Tuesday, October 18, 2022

Off My Rocker

According to Grammarphobia: English has two etymologically distinct words “rock,” both dating from Anglo-Saxon times: a noun derived from rocca, medieval colloquial Latin for a large stone, and a verb of prehistoric Germanic origin meaning to sway from side to side. 


Among my earliest memories is an activity that I engaged in when I was just past my toddler stage and was able to sit on furniture like chairs and sofas or indeed on the side of my bed without falling off. Sometimes, without knowing why but finding comfort in it, I would scoot myself to the edge of wherever it was I was sitting and, putting my tiny hands under my knees, and I would rock myself, back and forth. Sometimes I would even make a rhythmic humming sound as I rocked. 

My mother didn't know why I performed this strange act and assumed that what I needed was a rocking chair. So, eventually, she got me one, and I went through a succession of rocking chairs until, inexplicably, I outgrew my rocking compulsion. But over the following decades, until I was 32, I never figured out why I started rocking myself in that strange way or why I stopped. 

Then, one afternoon in 1990, sitting in a trailer I was renting on the outskirts of a small town in Nevada called Fallon, I watched a documentary on television about Mother Teresa's orphanage in Calcutta. The camera crew were given a tour of the different wards. The children were segregated according to age, and they were filming in the ward reserved for 3 year olds. It was a small room, with tiny cots arranged along the walls. Some of the cots were occupied by children, and I immediately noticed that two or three of them were sitting at the edge of their cots, holding onto the edges with their little hands, and rocking themselves exactly as I had done 29 years before. Someone in the crew, through an interpreter, asked the Indian nun who was guiding the tour to explain what the children were doing. The nun said such behavior was a symptom of "deprivation of affection." The moment I heard the interpreter speak the words, I was overcome.
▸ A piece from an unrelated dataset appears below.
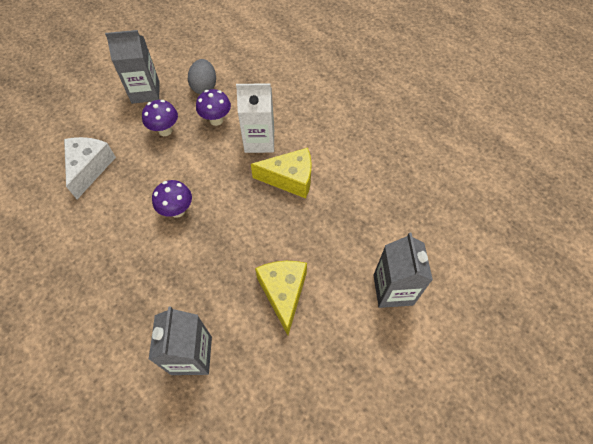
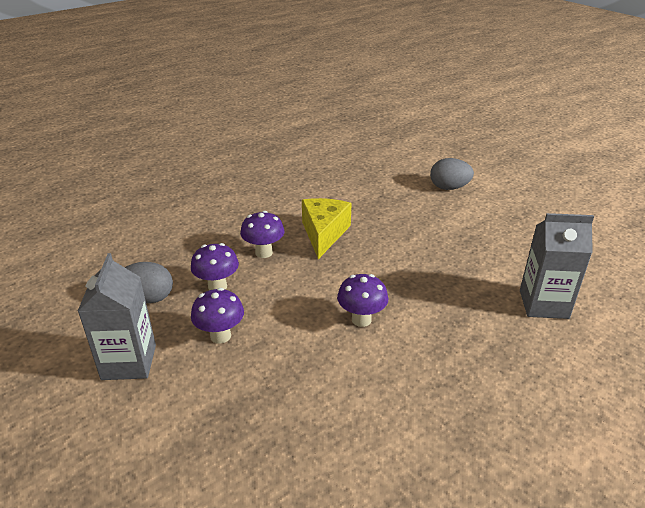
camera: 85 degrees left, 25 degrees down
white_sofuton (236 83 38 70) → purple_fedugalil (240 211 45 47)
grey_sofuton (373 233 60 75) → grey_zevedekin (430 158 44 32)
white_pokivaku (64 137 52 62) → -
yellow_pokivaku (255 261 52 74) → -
As the old saying goes, a veil had been lifted from my eyes. So that was why, so many years before, I had scooted to the edge of the sofa and, putting my hands under my knees, had rocked myself. 

In the interval of the years since then I have survived two failed marriages and an equal number of relationships that didn't work out. After the failure of my second marriage I went to live with a friend in Des Moines. We had been in the same Army unit together, the 3rd Armored Cavalry Regiment, in Fort Carson, Colorado. He knew that I had served in the Navy before joining the Army and one evening in 2001 he noticed me standing in his living room, rocking slightly forward and backward from my heels to my toes and he commented on how, even then, I was still responding to the movement of a ship, even though I was thousands of miles from the sea. I didn't see the need to tell him that it could've been something else, some other compulsion. 

When I went to live with my sister in Anchorage in 2005, as often happened she reminded me of my boyhood and on one occasion of my strange rocking phase. So I told her about the Mother Teresa documentary that I'd seen in 1990 and how some of the children were rocking themselves just as I had done and the nun said it was a symptom of deprivation of affection. My sister insisted that I had not been deprived of affection and then she told me something I didn't know. During her pregnancy with me my mother suffered a stroke, a "major neurological event," that set her back so far physically that, after I was born, she had to undergo months of physical therapy in which she had to learn how to talk and walk and write all over again. My father brought me home from the hospital and, not making nearly enough pay as a career soldier in 1958, he handed me over to my sister to look after. My sister was 7. She was my substitute mother until our actual mother was released from her physical therapy. When my mother finally came home, she took over caring for me from my sister. I never knew my mother before her stroke, but I was assured by my siblings and even by my mother that she was the very model of a loving mother. "Butter wouldn't melt in my mouth," she told me. But after the stroke she was a different person. If she was subjected to the slightest amount of stress, she would fly into a rage. Emotionally unbalanced, it was her helpless way of dealing with the stress. When I was confronted with this frighteningly unpredictable person, I had to learn how to go unnoticed, how not to attract attention, and how to be invisible. I kept my feelings to myself because going to my mother with them would either be answered with her tenderness or her rage. I desperately needed, as every child needs, the former, but I didn't dare risk arousing the latter. 

Now I'm an old man and I live in the tropics with a woman I care for but whom I do not love. Whenever I'm sitting alone concentrating on something I'm reading or writing, I find myself giving in to the old impulse and I rock back and forth in my chair. My companion has often seen me doing this, but she has never asked me why, and I've never tried to tell her. We aren't always the best custodians of our former selves. There is a tacit understanding that the persons we once were may share with us a name and a certain resemblance, but that they are, in so many ways, separate from us. We are liable for their actions and their words, but it’s foolish to feel proud or sorry for them.